Hindu Jagarana Vedike
- Parent organisation: Rashtriya Swayamsevak Sangh
- Affiliations: Sangh Parivar

= Hindu Jagarana Vedike =

Indian Hindu right-wing activist group

Hindu Jagarana Vedike is a right wing Indian Hindu activist group affiliated to the Rashtriya Swayamsevak Sangh (RSS). It is National Volunteer Association for men to protect the Hindus. Its stated objective is "to organise, consolidate the Hindu society and to serve and protect. the Hindu Dharma The ideology of the organisation is based on Hindutva. The main task of this organisation is to stop atrocities against animals. It has many branches in different states of India. The HJV (Hindu Jagarana Vedike) is considered a member of the Sangh Parivar, an umbrella term for Hindu nationalist organisations led by the RSS.
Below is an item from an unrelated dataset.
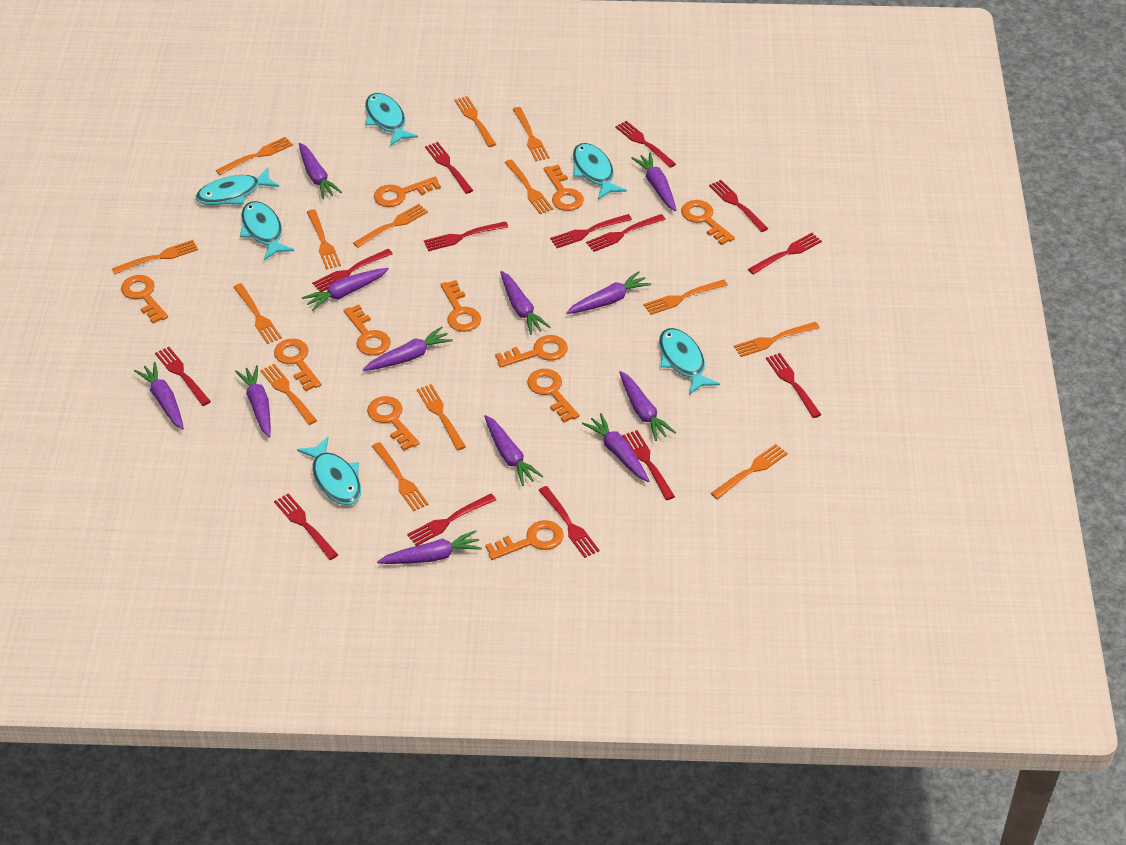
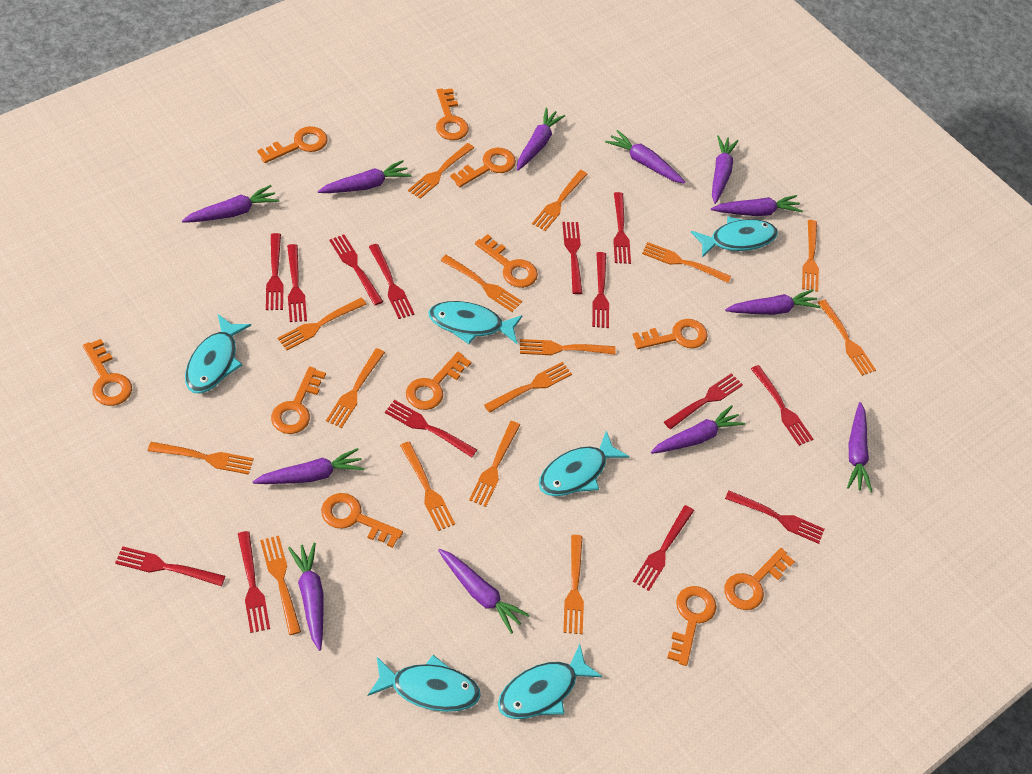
orange fork: 14 -> 15

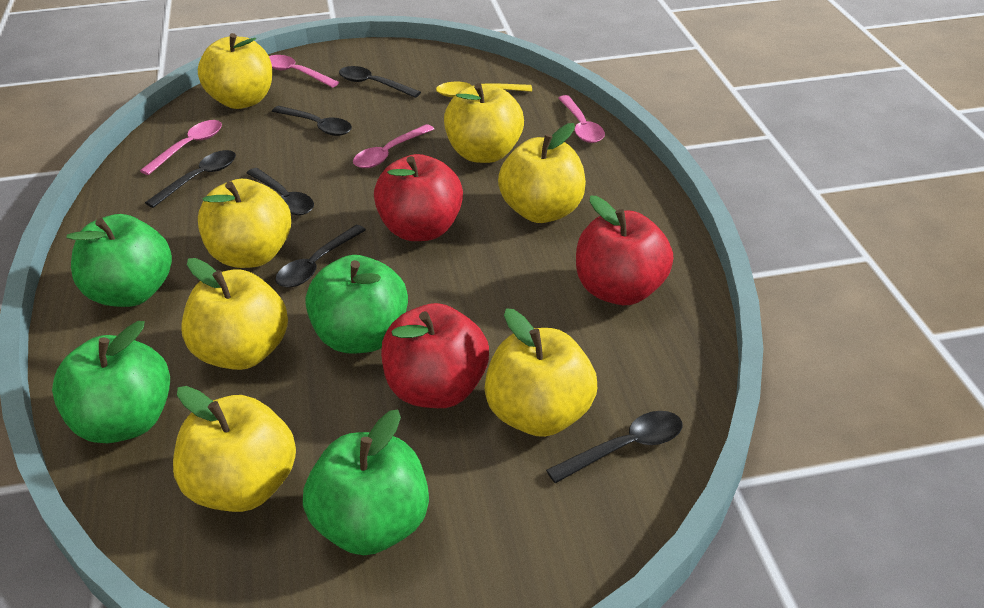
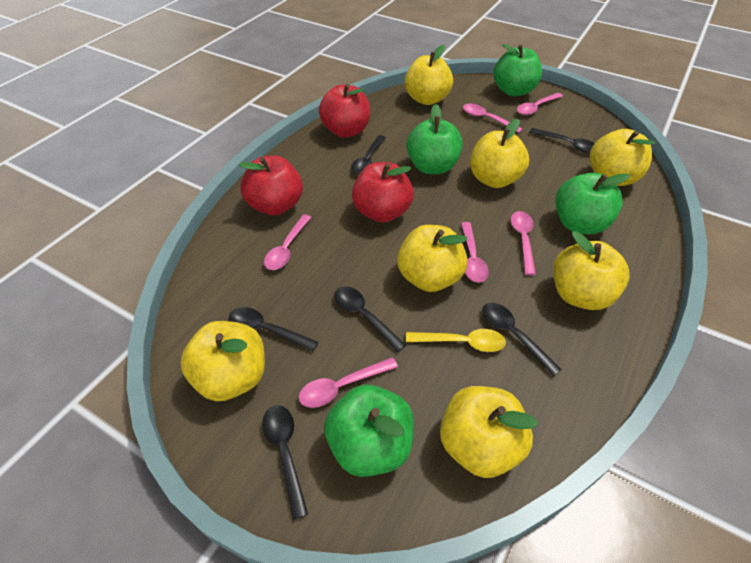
pink spoon: 4 -> 6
The Hindu Jagarana Vedike was involved in the 2012 Mangalore homestay attack, where 50 activists of the outfit broke into a house and assaulted the people who were partying. They dragged the girls by their hair, beat them and molested them. Men were assaulted. The Human rights organisation, People's Union for Civil Liberties, reported Hindu Jagarana Vedike as one of the perpetrators of the 2021 anti-Christian violence in Karnataka.